グラスに注いだアイスコーヒーは半分まで減っていた。
「......ありがとうございます」
「実は僕の母親もカフェを経営しているんですよ」
「......え?」
それは何という偶然だろう。 私は食い入るような視線を送る。 こんなときも話し込むことが自らできないのが悔しい。
男性は気さくに続ける。
「ここと同じくらいの広さなんですけど、田舎なんで客があまり来ないんですよね」
男性は微笑を浮かべ、今度はストローでコーヒーを飲む。 やはり先ほどは喉が渇いていたのだろう。
「やっぱり、こだわりってあるんですか?」
その質問に、はたと困る。
このカフェのこだわりは山ほどあるのだ。 対人コミュニケーションの苦手なわたしにとって、それを説明するのは至難の業である。
「......まあ、それなりに」
「へえ。 それは楽しみになってくるなあ」
男性がもう一度ストローを咥えようと視線を落とした男性は「あ」と声を洩らした。
「サイドメニューも豊富なんですね」
メニューの片隅に表記していたサイドメニューを人差し指でトンと叩いて指し示す。
それもこだわりの一つだ。 コーヒーだけに特化したカフェも少なくないだろうが、ここのカフェはサイドメニューも凝っている。

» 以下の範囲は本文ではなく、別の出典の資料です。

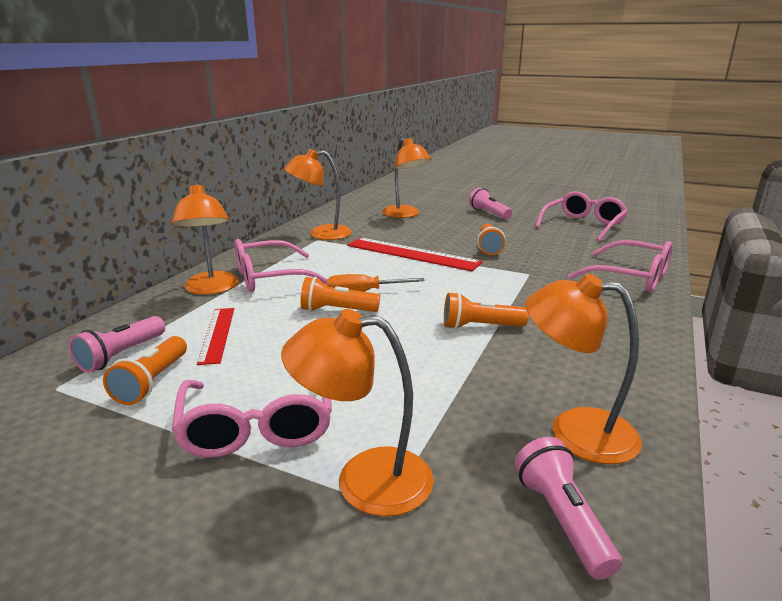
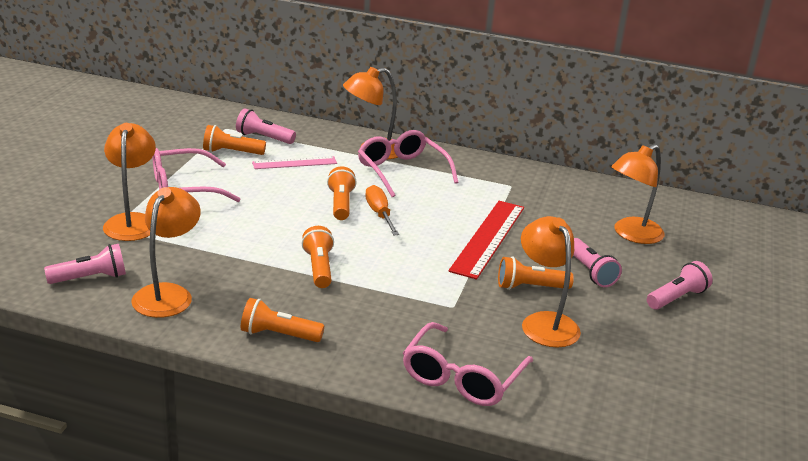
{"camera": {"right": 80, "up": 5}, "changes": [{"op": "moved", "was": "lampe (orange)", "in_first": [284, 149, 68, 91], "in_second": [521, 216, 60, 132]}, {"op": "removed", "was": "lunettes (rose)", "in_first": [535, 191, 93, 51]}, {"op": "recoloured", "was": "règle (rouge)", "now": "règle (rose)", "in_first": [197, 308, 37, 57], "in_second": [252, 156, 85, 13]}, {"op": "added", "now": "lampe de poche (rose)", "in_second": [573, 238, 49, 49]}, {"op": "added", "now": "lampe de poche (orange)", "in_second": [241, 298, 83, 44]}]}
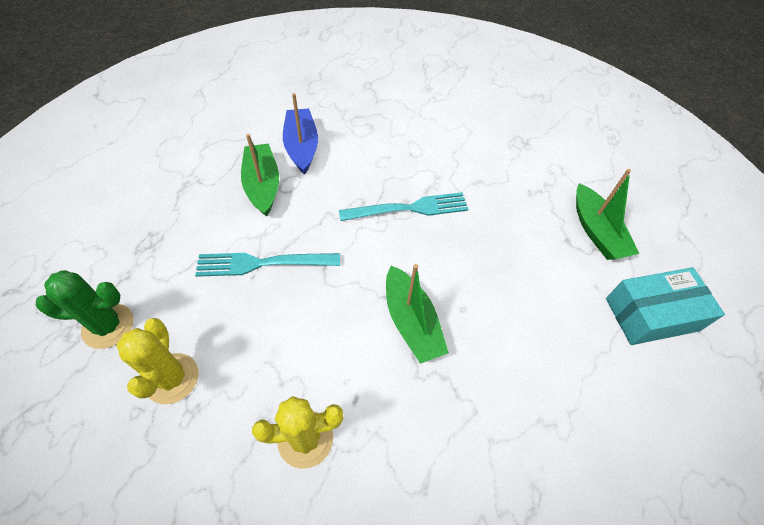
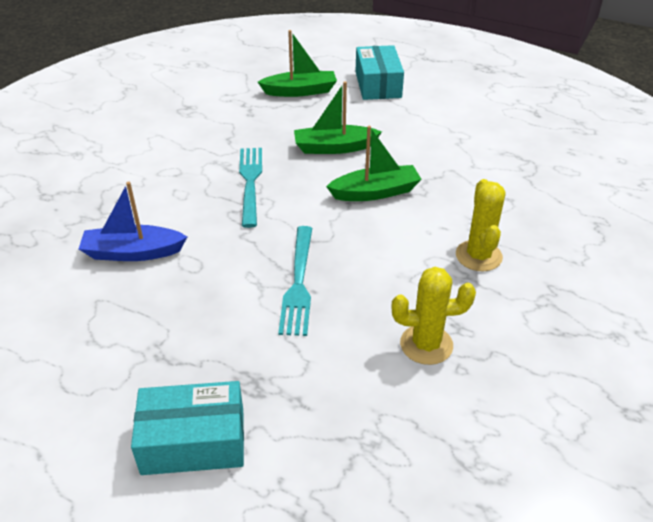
{"camera": {"right": -80, "up": -15}, "changes": [{"op": "moved", "was": "bateau (vert)", "in_first": [241, 134, 38, 83], "in_second": [294, 81, 88, 73]}, {"op": "removed", "was": "cactus (vert)", "in_first": [36, 270, 97, 79]}, {"op": "added", "now": "boîte (turquoise)", "in_second": [131, 381, 113, 94]}]}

サンドウィッチを始め、ハンバーガー、カツサンド、サラダ、デザート類。 どれも自信のある料理たちだ。
「オススメはありますか?」
一番無難な質問だ。 一般的な料理でも良いのだが、オススメと言われれば、わたしは少し変わり種のメニューを指差した。
「あなたの、花......?」
メニュー名を口に出して読み上げ、男性は首を傾げる。